Opinion

Patrick Murphy: Martin will not confront Sinn Féin on the north but hopes to subsume their united Ireland stance

Patrick Murphy

Patrick Murphy

Patrick Murphy is an Irish News columnist and former director of Belfast Institute for Further and Higher Education.

Patrick Murphy
Patrick Murphy Patrick Murphy

Why is Micheál Martin treading softly with northern Sinn Féin?

As a resolute critic of southern SF, he refused to even consider joining them in coalition. Yet prior to his first northern visit as taoiseach, he was reluctant to join in the other parties' criticism of Bobby Storey's funeral.

On one level, he appears to be merely fulfilling his role as co-guarantor of the Good Friday Agreement, by steering Stormont clear of potential crises. While this partly explains his attitude, Martin (like all party leaders) has political ambitions, which go beyond his constitutional responsibilities. In that context, it is tempting to conclude that his visit to Belfast on Thursday was to launch his party's new northern policy for the next election campaign.

The taoiseach recognises that northern and southern SF are effectively two different parties which roughly reflect the two competing traditions in republicanism: hardline nationalism (in Stormont) versus left-wing politics (in the Dáil). It appears that his aim is to confront (and occasionally steal) their political policies, while taking ownership of, and modifying, their nationalist agenda.

There is ample evidence for the "two Sinn Féins" theory. Five years after the High Court ruled that Stormont had breached its duties by failing to adopt an anti-poverty strategy, the executive pledged (again) in January to "develop and implement an anti-poverty strategy". Social and economic issues appear secondary to sectarian point-scoring.

(Christians believe that the poor will be rewarded in the next life. Northern SF's record suggests they expect the north's poor to be rewarded in the promised heaven of a united Ireland.)

While southern SF's newly minted, left wing claims remain unproven in government, it has the Dáil's most talented front bench. But Martin is confident of handling them (although less confident following Barry Cowen's dismissal). He leads a Programme for Government, which contains at least some SF election promises and he can always expose SF's policy failings in Stormont.

However, since FF describes itself as The Republican Party, his wider aim is to capture the republican high ground.
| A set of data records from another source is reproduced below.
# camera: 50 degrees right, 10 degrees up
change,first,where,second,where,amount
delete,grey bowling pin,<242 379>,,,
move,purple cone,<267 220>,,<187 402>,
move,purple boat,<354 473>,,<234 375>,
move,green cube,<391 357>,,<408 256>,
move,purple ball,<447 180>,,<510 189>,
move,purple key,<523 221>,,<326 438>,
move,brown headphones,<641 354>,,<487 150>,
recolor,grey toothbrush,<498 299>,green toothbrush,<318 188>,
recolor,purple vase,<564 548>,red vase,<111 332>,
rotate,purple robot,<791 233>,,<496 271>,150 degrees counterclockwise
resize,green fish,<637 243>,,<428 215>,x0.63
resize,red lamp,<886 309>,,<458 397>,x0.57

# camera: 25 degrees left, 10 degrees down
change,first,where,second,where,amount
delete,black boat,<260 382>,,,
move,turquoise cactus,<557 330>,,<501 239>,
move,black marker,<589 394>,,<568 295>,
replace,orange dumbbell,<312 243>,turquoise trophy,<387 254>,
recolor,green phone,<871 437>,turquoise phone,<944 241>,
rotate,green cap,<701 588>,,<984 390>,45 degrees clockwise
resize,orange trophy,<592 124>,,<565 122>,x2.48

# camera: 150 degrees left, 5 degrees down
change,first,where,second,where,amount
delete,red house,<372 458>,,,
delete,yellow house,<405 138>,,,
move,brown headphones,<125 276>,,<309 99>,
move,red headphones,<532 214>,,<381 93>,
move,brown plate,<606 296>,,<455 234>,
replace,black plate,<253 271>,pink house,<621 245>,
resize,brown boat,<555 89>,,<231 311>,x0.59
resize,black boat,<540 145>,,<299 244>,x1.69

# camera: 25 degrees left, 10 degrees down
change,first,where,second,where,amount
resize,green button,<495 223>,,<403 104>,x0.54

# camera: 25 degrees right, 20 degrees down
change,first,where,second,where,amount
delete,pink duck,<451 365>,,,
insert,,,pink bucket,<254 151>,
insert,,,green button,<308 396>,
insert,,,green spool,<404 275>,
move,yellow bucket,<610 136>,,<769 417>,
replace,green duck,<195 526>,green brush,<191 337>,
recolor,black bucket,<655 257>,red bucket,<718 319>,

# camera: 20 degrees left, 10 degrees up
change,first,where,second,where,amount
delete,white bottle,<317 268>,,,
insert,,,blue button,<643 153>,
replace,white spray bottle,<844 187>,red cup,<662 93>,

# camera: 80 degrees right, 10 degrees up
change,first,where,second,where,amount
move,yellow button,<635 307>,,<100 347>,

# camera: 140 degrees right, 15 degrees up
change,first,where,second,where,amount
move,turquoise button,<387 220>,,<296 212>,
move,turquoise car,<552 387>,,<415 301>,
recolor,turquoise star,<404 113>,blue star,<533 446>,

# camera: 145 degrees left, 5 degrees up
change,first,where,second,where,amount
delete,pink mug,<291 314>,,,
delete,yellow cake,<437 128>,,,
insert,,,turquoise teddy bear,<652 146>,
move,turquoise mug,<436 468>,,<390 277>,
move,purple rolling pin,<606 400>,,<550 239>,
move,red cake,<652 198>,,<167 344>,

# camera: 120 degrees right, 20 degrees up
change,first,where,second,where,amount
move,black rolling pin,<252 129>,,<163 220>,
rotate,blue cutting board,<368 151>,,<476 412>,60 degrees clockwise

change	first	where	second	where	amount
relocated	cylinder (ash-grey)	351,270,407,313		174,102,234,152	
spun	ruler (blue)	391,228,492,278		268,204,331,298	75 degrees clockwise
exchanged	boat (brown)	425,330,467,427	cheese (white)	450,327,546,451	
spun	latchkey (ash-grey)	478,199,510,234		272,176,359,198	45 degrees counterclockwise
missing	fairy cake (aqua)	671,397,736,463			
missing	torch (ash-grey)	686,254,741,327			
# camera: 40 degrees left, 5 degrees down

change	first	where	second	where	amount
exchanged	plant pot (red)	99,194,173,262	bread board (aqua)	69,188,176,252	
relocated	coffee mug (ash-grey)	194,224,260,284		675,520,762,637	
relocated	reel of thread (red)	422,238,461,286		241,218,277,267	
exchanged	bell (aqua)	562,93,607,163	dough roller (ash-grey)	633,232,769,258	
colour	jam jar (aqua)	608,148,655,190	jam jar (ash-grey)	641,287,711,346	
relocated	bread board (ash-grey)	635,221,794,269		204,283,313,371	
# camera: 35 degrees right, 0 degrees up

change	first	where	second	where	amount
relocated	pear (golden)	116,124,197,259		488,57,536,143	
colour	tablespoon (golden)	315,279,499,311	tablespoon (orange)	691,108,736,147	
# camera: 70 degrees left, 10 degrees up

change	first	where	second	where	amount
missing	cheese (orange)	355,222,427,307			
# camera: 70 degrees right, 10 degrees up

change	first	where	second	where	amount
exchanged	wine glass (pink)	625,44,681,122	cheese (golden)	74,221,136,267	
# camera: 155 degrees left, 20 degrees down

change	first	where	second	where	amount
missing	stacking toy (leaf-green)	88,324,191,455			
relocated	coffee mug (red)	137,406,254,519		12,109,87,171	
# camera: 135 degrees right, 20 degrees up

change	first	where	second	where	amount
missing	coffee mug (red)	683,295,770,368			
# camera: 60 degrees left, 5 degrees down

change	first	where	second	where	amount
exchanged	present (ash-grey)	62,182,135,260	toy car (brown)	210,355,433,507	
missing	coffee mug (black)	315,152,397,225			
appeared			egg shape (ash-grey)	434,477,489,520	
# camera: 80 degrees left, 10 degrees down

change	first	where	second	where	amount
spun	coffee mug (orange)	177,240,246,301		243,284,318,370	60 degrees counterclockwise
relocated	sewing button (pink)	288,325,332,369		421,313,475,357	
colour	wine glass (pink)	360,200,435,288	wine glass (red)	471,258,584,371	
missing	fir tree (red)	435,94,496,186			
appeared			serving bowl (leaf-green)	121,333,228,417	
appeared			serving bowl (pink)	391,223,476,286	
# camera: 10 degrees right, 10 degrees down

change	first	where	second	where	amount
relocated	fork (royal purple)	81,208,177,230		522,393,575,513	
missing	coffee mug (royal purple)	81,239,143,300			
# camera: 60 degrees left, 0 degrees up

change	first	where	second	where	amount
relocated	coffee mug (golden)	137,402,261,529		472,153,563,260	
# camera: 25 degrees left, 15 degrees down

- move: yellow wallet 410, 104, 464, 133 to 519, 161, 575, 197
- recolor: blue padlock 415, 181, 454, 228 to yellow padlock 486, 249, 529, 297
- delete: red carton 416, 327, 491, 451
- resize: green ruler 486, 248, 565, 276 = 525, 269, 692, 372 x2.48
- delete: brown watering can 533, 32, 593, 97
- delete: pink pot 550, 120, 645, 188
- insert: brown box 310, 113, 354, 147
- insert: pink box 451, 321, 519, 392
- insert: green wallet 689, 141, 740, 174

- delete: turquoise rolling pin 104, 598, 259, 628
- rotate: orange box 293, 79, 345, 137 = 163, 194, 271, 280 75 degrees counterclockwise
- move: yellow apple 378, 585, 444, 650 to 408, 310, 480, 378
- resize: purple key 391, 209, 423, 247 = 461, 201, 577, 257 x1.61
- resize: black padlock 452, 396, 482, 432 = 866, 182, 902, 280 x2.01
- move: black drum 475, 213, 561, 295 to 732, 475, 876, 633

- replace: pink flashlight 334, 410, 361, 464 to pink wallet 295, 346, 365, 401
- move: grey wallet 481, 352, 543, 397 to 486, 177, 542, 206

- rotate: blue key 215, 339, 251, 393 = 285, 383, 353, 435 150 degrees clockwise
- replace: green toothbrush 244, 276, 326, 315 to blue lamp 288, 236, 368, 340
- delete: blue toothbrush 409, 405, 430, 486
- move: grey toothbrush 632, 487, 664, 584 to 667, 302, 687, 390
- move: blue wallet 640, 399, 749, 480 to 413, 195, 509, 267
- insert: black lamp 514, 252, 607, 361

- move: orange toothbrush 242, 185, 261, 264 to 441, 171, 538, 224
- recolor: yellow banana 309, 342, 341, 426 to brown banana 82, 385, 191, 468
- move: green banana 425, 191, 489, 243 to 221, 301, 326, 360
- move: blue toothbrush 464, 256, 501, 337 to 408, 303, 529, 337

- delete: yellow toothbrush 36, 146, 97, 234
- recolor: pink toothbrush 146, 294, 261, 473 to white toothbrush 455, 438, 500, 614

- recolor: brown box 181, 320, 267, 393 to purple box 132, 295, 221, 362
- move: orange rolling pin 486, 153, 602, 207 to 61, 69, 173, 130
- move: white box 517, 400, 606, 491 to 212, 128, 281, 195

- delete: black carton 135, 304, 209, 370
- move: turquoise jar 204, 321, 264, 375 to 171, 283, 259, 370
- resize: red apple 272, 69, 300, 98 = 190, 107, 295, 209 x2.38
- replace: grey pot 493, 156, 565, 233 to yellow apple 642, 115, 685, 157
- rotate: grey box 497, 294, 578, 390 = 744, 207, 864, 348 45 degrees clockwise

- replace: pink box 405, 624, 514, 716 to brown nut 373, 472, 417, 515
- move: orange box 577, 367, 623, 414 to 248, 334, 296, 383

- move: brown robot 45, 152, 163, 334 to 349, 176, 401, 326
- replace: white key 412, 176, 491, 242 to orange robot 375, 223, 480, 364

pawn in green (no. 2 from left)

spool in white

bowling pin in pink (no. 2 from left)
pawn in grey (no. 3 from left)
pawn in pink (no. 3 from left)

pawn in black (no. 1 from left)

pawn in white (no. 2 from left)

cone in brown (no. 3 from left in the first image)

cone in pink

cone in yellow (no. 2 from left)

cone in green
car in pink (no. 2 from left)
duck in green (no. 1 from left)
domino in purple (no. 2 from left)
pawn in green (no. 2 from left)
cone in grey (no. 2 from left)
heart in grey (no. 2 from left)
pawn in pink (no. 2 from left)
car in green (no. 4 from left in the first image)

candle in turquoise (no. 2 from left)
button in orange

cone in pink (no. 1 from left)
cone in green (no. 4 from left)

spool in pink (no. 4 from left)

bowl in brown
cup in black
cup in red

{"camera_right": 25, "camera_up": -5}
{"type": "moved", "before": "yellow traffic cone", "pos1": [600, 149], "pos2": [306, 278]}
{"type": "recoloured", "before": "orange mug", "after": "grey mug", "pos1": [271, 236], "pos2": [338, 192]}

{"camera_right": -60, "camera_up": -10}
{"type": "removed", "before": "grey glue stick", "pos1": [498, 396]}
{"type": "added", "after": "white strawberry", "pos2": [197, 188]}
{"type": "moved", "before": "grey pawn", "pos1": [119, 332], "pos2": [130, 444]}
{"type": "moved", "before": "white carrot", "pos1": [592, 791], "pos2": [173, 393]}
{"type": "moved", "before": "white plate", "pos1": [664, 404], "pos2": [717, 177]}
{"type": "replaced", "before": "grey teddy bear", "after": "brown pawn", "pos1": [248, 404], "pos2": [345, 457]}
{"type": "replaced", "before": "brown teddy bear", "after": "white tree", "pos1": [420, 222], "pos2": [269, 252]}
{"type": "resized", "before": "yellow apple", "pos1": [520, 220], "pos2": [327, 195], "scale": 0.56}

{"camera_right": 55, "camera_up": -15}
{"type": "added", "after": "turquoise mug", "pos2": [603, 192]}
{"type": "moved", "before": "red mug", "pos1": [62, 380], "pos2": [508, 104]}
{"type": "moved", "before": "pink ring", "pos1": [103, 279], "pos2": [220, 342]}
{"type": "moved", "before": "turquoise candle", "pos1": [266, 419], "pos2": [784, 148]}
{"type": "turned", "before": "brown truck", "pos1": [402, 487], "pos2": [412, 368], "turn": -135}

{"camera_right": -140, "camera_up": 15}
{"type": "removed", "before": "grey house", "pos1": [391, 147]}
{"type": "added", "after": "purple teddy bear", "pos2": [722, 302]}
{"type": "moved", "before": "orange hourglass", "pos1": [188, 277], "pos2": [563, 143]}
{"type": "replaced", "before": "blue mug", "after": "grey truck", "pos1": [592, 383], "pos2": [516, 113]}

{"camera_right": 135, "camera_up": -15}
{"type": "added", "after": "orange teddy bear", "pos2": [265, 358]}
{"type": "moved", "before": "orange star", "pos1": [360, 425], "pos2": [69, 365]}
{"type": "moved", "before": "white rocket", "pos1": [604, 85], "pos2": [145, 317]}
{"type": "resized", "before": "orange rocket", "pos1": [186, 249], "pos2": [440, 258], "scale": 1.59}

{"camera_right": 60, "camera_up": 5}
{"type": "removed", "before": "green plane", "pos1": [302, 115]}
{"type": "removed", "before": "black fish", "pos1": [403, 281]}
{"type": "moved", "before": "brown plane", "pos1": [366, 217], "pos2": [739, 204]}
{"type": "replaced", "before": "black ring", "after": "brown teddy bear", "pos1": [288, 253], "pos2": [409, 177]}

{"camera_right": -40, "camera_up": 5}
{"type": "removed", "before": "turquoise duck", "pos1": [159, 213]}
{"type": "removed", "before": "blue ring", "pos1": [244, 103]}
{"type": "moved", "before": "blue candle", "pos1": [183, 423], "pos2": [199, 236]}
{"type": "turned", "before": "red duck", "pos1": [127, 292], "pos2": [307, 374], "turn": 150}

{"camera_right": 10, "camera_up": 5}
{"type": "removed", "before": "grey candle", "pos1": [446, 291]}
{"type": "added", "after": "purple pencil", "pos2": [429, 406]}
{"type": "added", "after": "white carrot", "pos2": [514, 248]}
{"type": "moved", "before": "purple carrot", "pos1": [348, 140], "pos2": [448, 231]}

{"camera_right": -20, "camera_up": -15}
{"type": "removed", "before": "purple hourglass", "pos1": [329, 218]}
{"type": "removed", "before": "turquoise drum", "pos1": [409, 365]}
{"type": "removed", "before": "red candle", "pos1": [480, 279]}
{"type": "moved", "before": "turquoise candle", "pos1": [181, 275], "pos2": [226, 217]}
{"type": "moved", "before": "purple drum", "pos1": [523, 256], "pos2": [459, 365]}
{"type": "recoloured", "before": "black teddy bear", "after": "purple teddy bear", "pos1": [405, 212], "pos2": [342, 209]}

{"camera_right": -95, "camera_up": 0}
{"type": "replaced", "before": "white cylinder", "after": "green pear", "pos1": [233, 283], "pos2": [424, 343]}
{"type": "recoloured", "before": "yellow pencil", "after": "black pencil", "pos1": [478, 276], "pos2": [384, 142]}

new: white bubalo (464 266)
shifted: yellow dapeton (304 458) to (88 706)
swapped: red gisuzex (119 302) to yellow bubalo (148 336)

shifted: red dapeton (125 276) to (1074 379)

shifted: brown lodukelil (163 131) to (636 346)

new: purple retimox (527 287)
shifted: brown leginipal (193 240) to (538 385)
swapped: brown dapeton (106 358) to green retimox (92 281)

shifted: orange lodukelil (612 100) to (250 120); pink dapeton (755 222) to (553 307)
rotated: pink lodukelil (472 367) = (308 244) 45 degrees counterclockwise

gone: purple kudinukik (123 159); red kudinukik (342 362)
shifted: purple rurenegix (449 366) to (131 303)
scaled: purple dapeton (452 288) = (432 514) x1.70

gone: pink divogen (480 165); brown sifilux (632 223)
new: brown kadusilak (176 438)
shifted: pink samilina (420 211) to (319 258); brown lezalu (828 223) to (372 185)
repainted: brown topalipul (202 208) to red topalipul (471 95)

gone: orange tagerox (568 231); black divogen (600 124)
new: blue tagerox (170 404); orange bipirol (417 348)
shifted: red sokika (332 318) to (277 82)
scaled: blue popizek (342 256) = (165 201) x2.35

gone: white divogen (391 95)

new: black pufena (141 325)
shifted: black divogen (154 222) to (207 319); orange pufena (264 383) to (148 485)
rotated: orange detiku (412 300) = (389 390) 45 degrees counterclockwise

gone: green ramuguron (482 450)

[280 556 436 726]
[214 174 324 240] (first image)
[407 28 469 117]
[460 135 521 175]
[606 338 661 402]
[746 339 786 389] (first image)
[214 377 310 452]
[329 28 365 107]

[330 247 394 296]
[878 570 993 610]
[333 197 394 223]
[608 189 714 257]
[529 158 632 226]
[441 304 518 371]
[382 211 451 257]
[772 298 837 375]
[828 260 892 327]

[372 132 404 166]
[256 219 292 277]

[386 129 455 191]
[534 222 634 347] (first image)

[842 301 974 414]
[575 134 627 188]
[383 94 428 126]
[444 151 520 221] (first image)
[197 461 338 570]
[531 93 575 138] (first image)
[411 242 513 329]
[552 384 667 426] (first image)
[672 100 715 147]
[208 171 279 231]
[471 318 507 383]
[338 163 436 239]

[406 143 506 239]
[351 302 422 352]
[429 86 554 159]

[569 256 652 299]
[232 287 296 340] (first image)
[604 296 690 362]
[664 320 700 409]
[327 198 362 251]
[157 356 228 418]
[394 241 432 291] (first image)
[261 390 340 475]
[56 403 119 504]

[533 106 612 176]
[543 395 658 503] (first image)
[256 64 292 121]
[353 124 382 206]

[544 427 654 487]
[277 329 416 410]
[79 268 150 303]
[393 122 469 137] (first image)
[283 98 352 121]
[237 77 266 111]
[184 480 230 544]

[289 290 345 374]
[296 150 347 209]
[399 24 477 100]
He gained a northern foothold by creating a partnership with the SDLP and then established a post-election Shared Island Unit in his department.

He will not confront SF on the north. Instead he hopes to subsume their united Ireland stance into his shared island approach.

In that way he hopes to blur the edges between the two, so that in the next election SF's second preferences will go to FF, rather than the Greens. (He is playing the green card, not the Green card.) Hence his attitude to Bobby Storey's funeral and his emphasis on the North-South Ministerial Council during his Belfast visit.

SF can hardly argue that their united Ireland stance (secured by a border poll) is somehow "more republican" than Martin's shared island concept, particularly since it is hard to determine what republicanism is any more.

It used to represent a non-sectarian, independent Ireland, as articulated by Wolfe Tone and the 1916 Proclamation. Today it can be whatever you want it to be.

It is largely an ill-defined blind faith in a series of contradictions, which recognises the legitimacy of partition, argues that Protestants and Catholics are different nations and believes that Ireland's economy should be determined by Germany as the leading EU state. (If republicanism is the soul of Ireland, the country would appear destined for hell when it dies.)

So if republicanism is now a form of historical putty, Martin can mould it as he wishes. Will his approach work? Is a protracted Tour of the North FF's best way to undermine SF's republican monopoly?

It will probably have some impact in terms of giving him the newly moulded republican high ground. However, Martin's main problem is not creating a united or a shared Ireland. His first challenge is to create a united Fianna Fáil. Unless he achieves that (and it is the more difficult task) the electoral rewards of sidelining SF may fall to someone else. That Leo Varadkar should be so lucky.